At the same time the country’s budget deficit (including arrears payments) declined from 14.5 per cent at the end of 2008 to 10 per cent as of August, this year, when data for the ratings were compiled, while the resultant inflation had also led to about 500 basis points cut in interest rates between the beginning of last year and August this year, thus lowering the cost of borrowing for the government.
“Ghana’s medium term outlook looks much better due to oil production due to start in November/December 2010 and rise to around 120,000 barrels per day within six months.
In addition to direct benefits to growth, the budget and balance of payments, gas processing will lower power costs and spur downstream industries and improve economic diversification,” the rating agency observed.
One of the risks the rating agency identified with the economy had to do with its public finances, a recurrent source of macroeconomic instability, but was quick to acknowledge that the government had cut spending and restricted it to productive sectors, cleared arrears which built up from 2007 and was implementing public finance management reforms to restore stability.

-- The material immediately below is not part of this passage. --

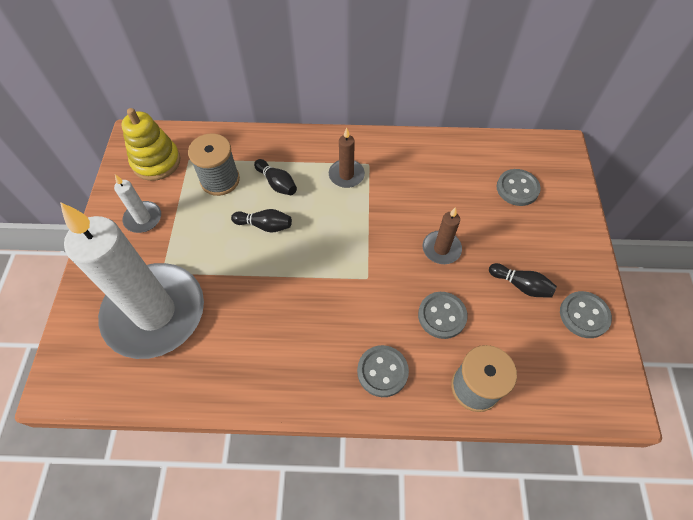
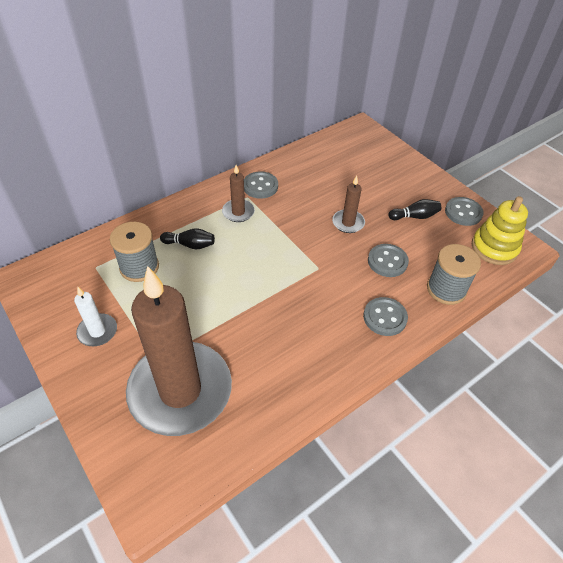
camera: 40 degrees left, 10 degrees down
(155, 312) = (180, 390): white candle -> brown candle
(156, 162) = (66, 284): yellow stacking toy -> yellow stacking toy (494, 248)
(264, 225) = (209, 278): black bowling pin -> none
(517, 188) = (359, 163): grey button -> grey button (260, 186)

The Minister of Finance and Economic Planning, Dr Kwabena Duffour, described the rating as a good report that reflected the economic realities in the country.
“The report accurately captured what the country is doing, stability efforts and the growth perspective,” he stated.
He said the government had in the last two years consistently stabilised the economy and laid a very good foundation for accelerated and sustained growth, adding that the rating would help enhance the confidence the international community had in Ghana’s economy.
“Investors will have more confidence as has already been exhibited in the COCOBOD credit mobilisation, which was oversubscribed by world class banks,” Dr Duffour said.
Last week , the Ghana Cocoa Board signed a $1.5 billion credit agreement with 18 banks, which have entrusted their funds in the country’s cocoa promoter to purchase cocoa for the 2010/2011 crop season.
Initially sourcing for US$1.2 billion, COCOBOD had to increase the threshold to $1.5 billion as the transaction was oversubscribed at $1.834 billion at a lower interest rate than what was paid last year.
Dr Duffour said the prudent economic policies by the government had resulted in lower inflation and a stronger cedi, which, for the entire year, had held against major international currencies.